I will send my messenger, who will prepare the way before me. Malachi 3:1

“I have a message for you!” A woman working at the conference I was attending handed me a piece of paper, and I wondered if I should be nervous or excited. But when I read, “You have a nephew!” I knew I could rejoice.

Messages can bring good news, bad news, or words that challenge. In the Old Testament, God used His prophets to communicate messages of hope or judgment. But when we look closely, we see that even His words of judgment were intended to lead to repentance, healing, and restoration.

Both types of messages appear in Malachi 3 when the Lord promised to send a messenger who would prepare the way for Him. John the Baptist announced the coming of the true Messenger, Jesus (see Matthew 3:11)—“the messenger of the covenant” (Malachi 3:1) who will fulfill God’s promises. But He will act “like a refiner’s fire or a launderer’s soap” (v. 2), for He will purify those who believe in His word. The Lord sent His word to cleanse His people because of His loving concern for their well-being.

God’s message is one of love, hope, and freedom. He sent His Son to be a messenger who speaks our language—sometimes with messages of correction, but always those of hope.

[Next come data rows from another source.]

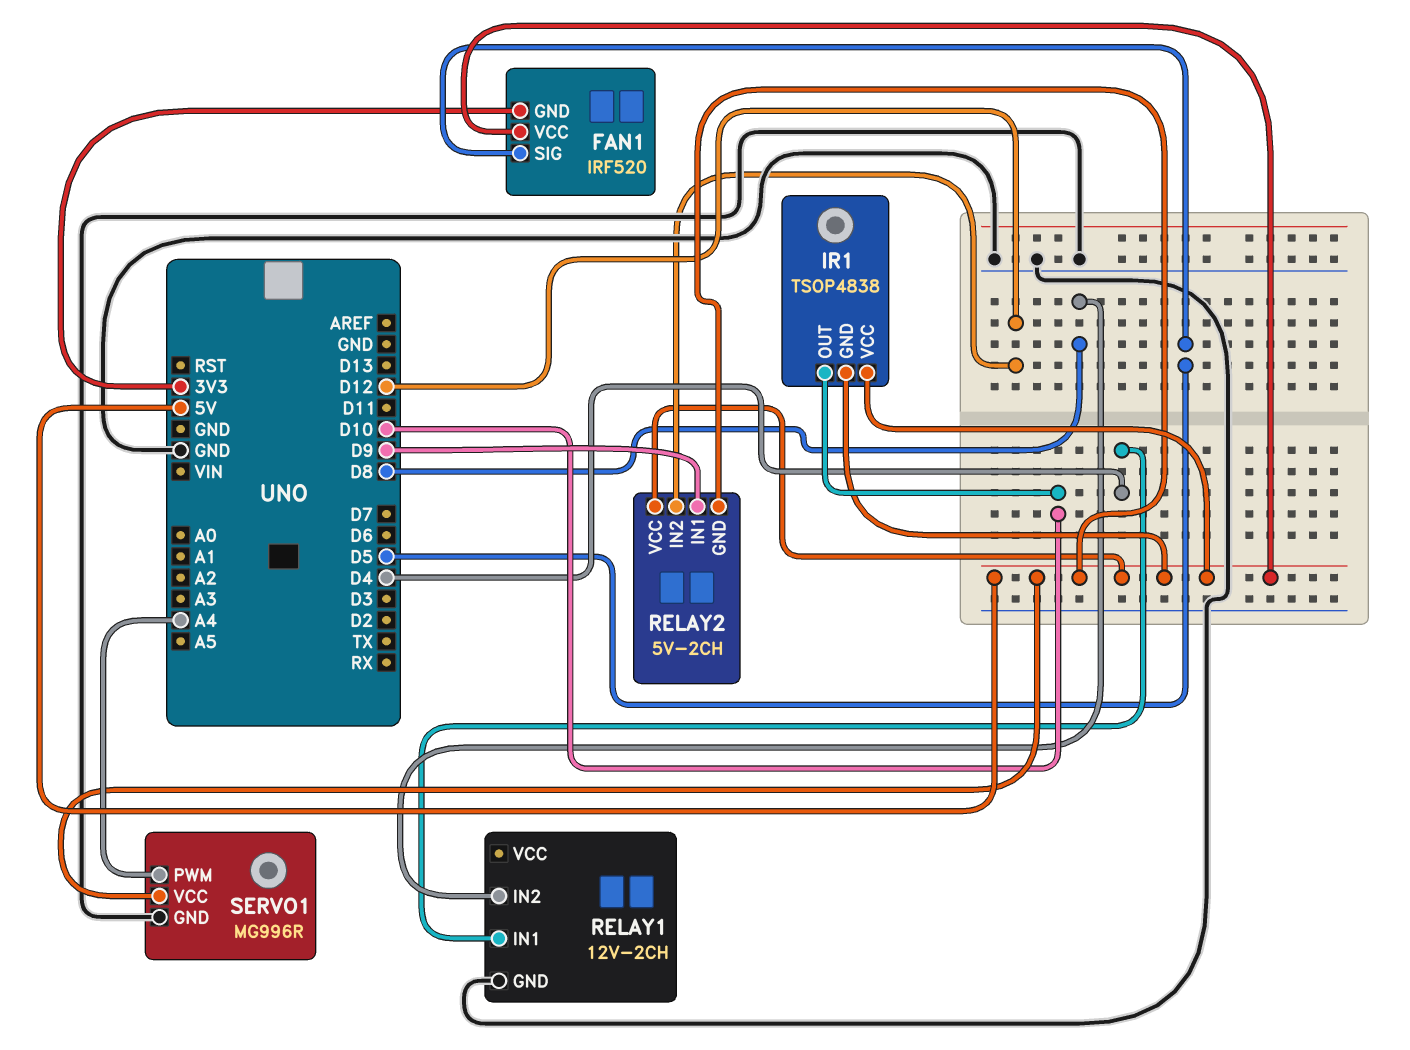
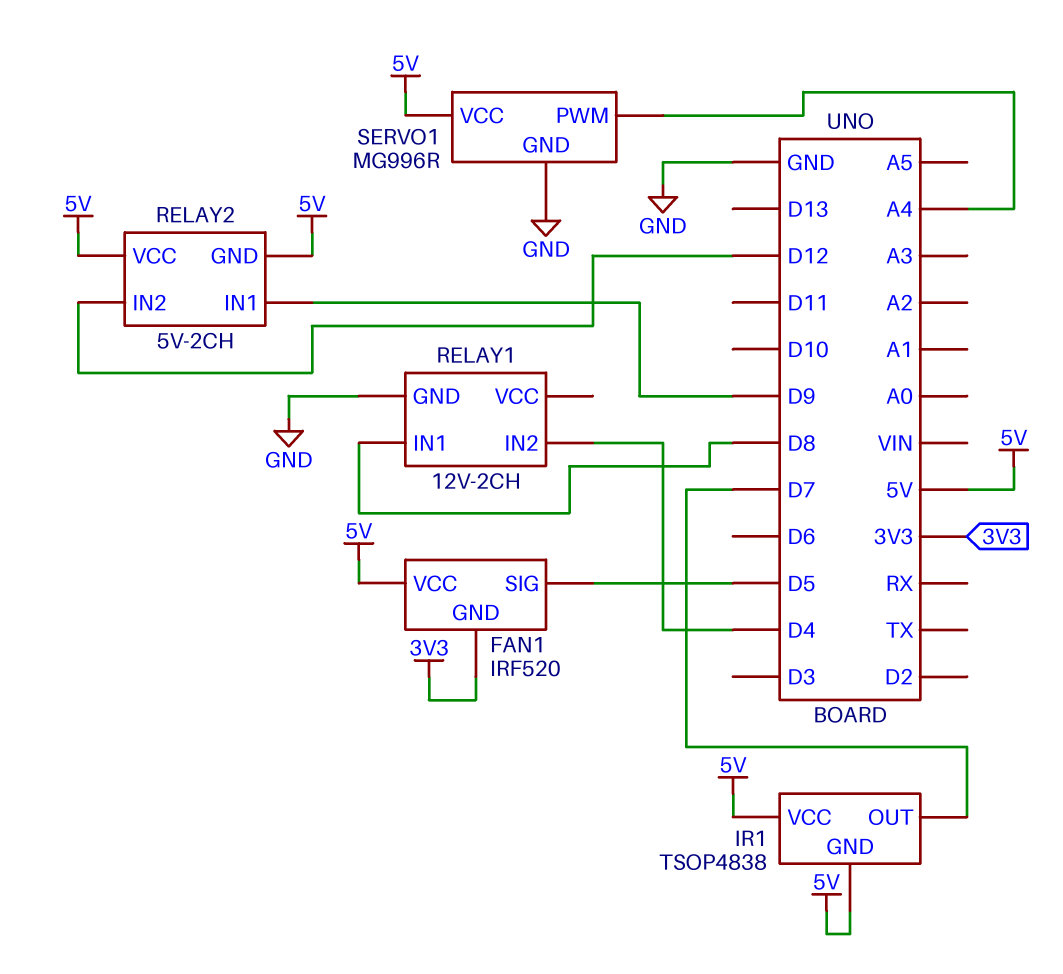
IR1 pin OUT: D10 -> D7
RELAY1 pin IN1: D4 -> D8
RELAY1 pin IN2: D8 -> D4

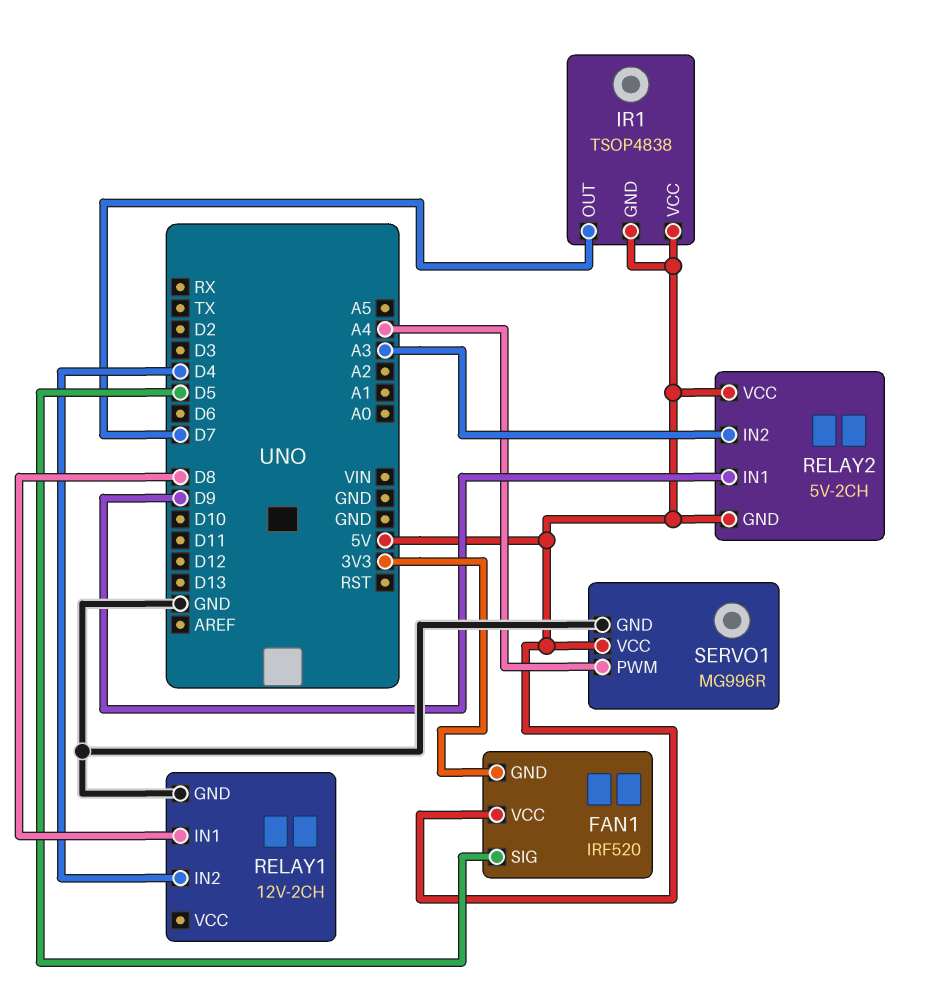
RELAY2 pin IN2: D12 -> A3

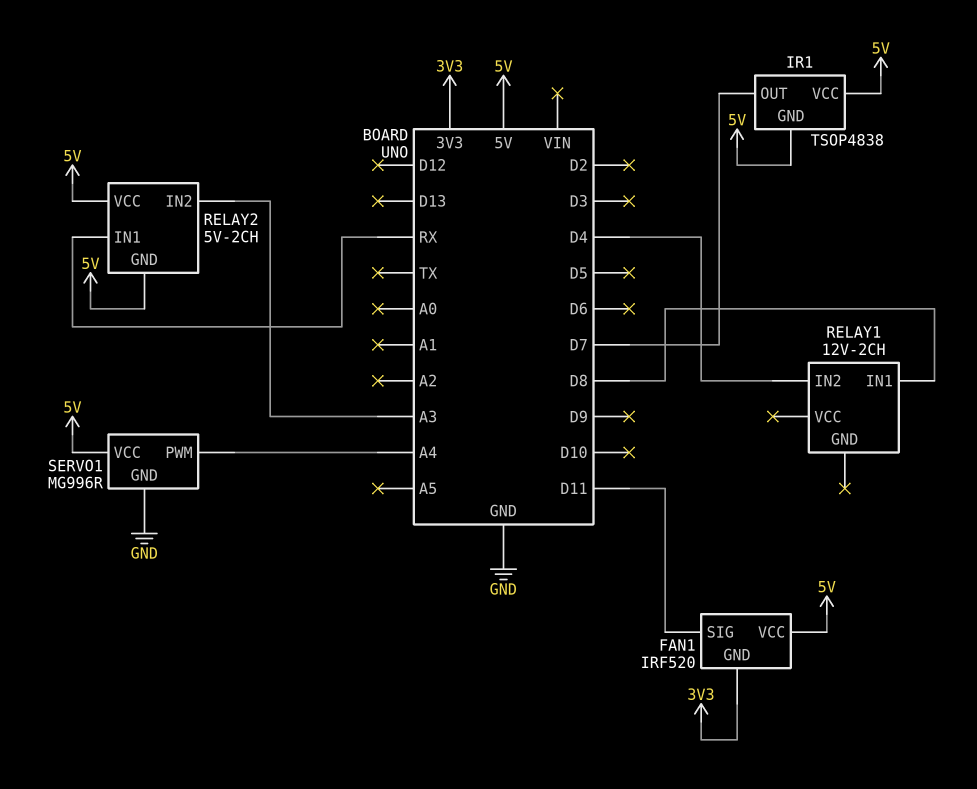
FAN1 pin SIG: D5 -> D11
RELAY1 pin GND: GND -> none
RELAY2 pin IN1: D9 -> RX

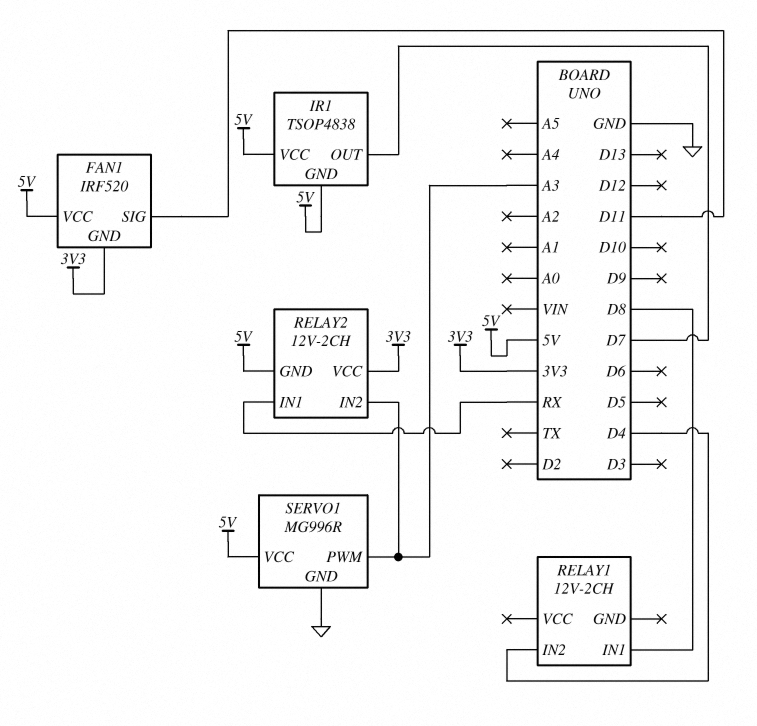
RELAY2: 5V-2CH -> 12V-2CH
RELAY2 pin VCC: 5V -> 3V3
SERVO1 pin PWM: A4 -> A3

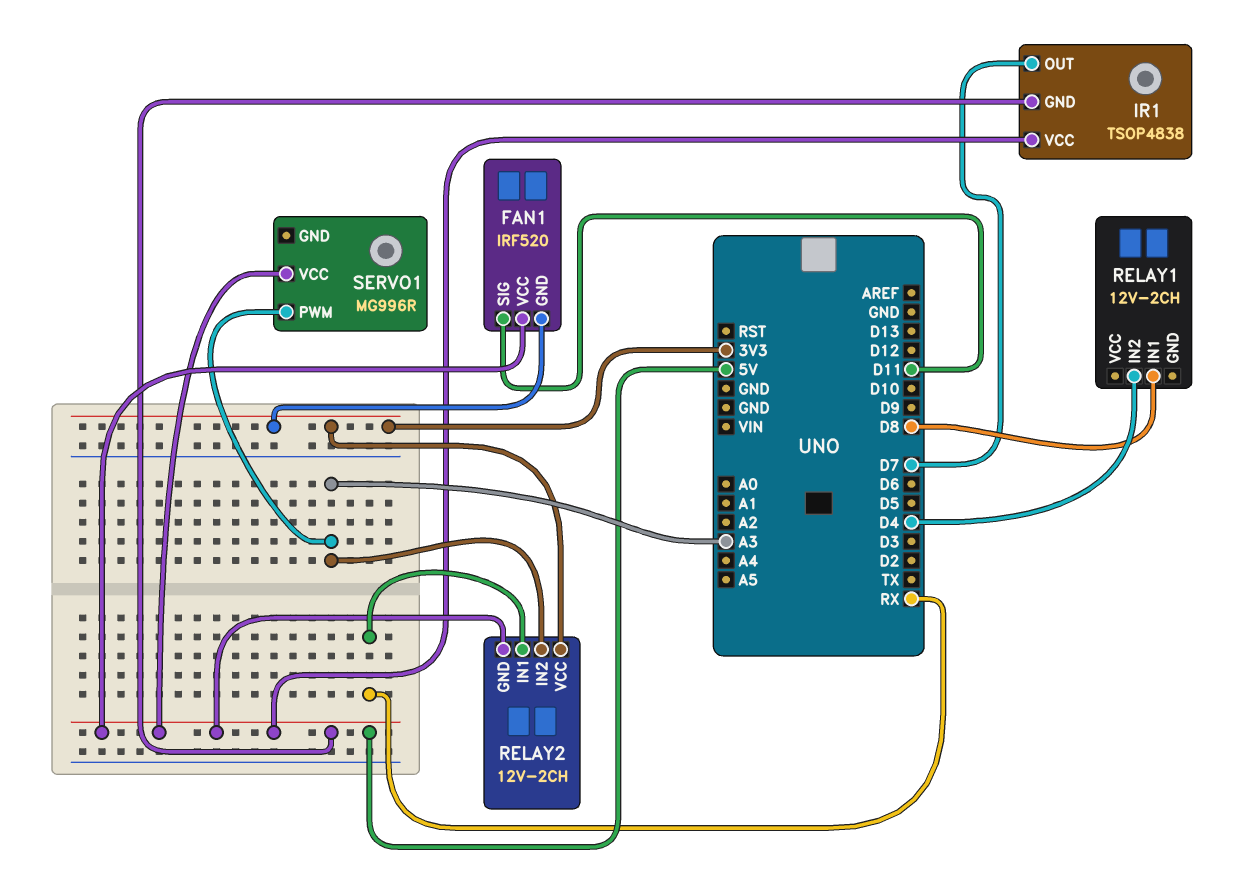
SERVO1 pin GND: GND -> none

We can trust His message.

Lord Jesus Christ, help me not only to understand Your message but to live it.

Ask the Lord to help you share His good news with others in the new year.


Malachi, the last book of the Old Testament, was written by a man whose name means “my messenger.” Malachi, believed to be a contemporary of Ezra and Nehemiah, ministered to the Jews who had returned from the Babylonian exile. Although the temple had been rebuilt (Ezra 6:14–15), the temple service and sacrifices were defiled for several reasons: lack of reverence for God, offering of blemished sacrifices (Malachi 1:6–9, 12–14), and willful neglect of the tithe (3:8–9). Worse, the priests were defiled by mixed marriages and marital unfaithfulness (2:1–16). Because the priesthood—which served as “the messenger of the Lord”—failed in their priestly function (2:7–9), Malachi speaks of a future “messenger” who would prepare the way for “the messenger of the covenant” (3:1). Four hundred years later, Jesus identified John the Baptist as that messenger (Matthew 11:9–10; 17:12–13).